The 606,434 participants were US veterans with type 2 diabetes — a population that is predominantly older, predominantly male, with high rates of comorbid conditions including PTSD, chronic pain, and cardiovascular disease, and with access to VA health care. This population differs substantially from the typical medical cannabis patient, younger adult recreational user, or otherwise healthy person with cannabis use disorder. Generalizing the findings beyond veterans with diabetes requires caution and awaits studies in more representative populations.
If I’m already on a GLP-1 drug, does this study change anything for me?
It doesn’t change your prescription or your treatment plan, but it does add context worth discussing with your physician. If you use cannabis and have been concerned about developing a problematic use pattern, your GLP-1 medication may carry a modest protective signal on top of its metabolic benefits. If you already have cannabis use disorder, the study’s second protocol suggests GLP-1 users experienced fewer serious outcomes. Neither finding is a clinical prescription, but both are relevant to an informed conversation with your care team.
What were the key limitations of this study?
Several limitations are important to understand. First, the comparator was SGLT-2 inhibitors, not placebo — the relative benefit of GLP-1 drugs depends partly on what SGLT-2 drugs do to addiction risk, which is unknown. Second, substance use disorder diagnoses in electronic health records undercount actual substance use due to non-disclosure and variable coding. Third, unmeasured confounders (health behaviors, engagement with care, social support) may explain part of the observed difference. Fourth, the three-year follow-up may not capture long-term effects. Fifth, all participants had type 2 diabetes, limiting generalizability.
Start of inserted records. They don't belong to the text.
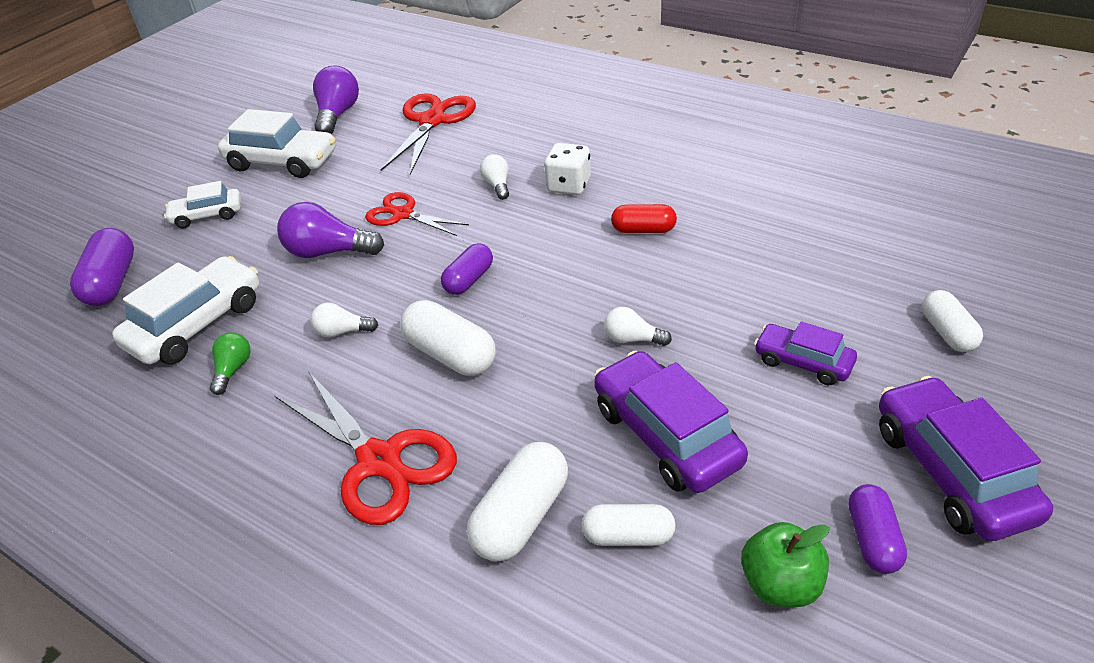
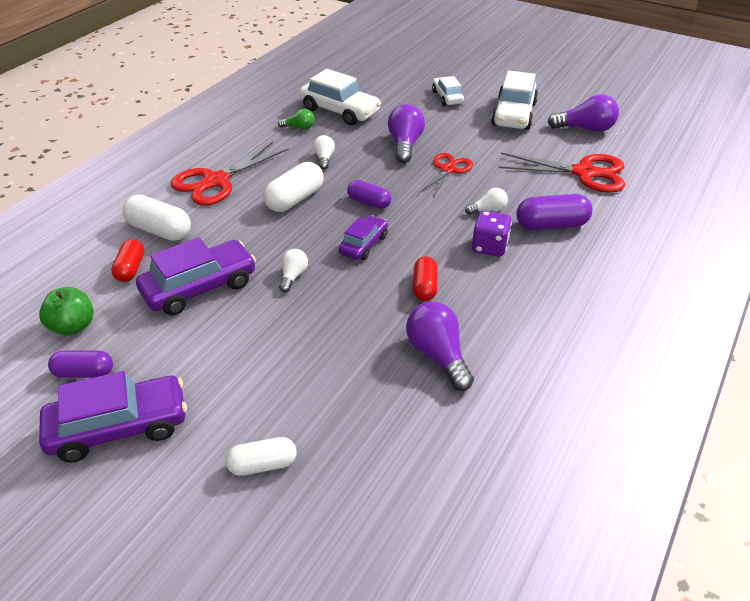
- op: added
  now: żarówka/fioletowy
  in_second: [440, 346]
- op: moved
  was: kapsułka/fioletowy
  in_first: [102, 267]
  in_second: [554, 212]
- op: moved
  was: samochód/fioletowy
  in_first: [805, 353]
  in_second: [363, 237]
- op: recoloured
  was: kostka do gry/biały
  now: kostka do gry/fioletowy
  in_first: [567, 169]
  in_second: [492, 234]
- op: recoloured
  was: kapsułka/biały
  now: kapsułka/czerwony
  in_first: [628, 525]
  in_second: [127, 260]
How does this study compare to earlier research on semaglutide and cannabis?
A 2024 study in Molecular Psychiatry by Wang and colleagues found that semaglutide specifically was associated with reduced incidence and relapse of cannabis use disorder in a real-world retrospective cohort. That earlier study was smaller and more narrowly focused on cannabis; the current BMJ cohort is larger by orders of magnitude and examines six substance types simultaneously in a more methodologically rigorous framework. The direction of the finding is consistent across both studies, which adds credibility even while causation remains unestablished.
Does this mean cannabis itself becomes less effective or less enjoyable when someone is on a GLP-1 drug?
This study did not examine the acute effects of cannabis in people taking GLP-1 drugs. The study measured cannabis use disorder incidence over time in a population not specifically seeking cannabis effects. Some patients taking GLP-1 drugs anecdotally report reduced reward salience across multiple pleasurable behaviors, which aligns with the reward-dampening hypothesis. Whether this affects therapeutic cannabis efficacy in any meaningful way for medical patients is not something this study can answer, and would require dedicated pharmacological research.
What would need to happen for GLP-1 drugs to become a recognized treatment for cannabis use disorder?
At minimum, one or more adequately powered randomized controlled trials would be needed, testing a GLP-1 receptor agonist against placebo in participants with cannabis use disorder — not limited to people with diabetes. The trial would need to demonstrate reduced cannabis use, reduced craving, and/or improved DSM-5 diagnostic outcomes over a clinically meaningful time horizon, with acceptable safety and tolerability. Regulatory review and FDA approval would follow successful RCT evidence. The National Institute on Drug Abuse has reportedly been evaluating tirzepatide for cannabis use disorder in clinical trials, which could produce relevant data in coming years.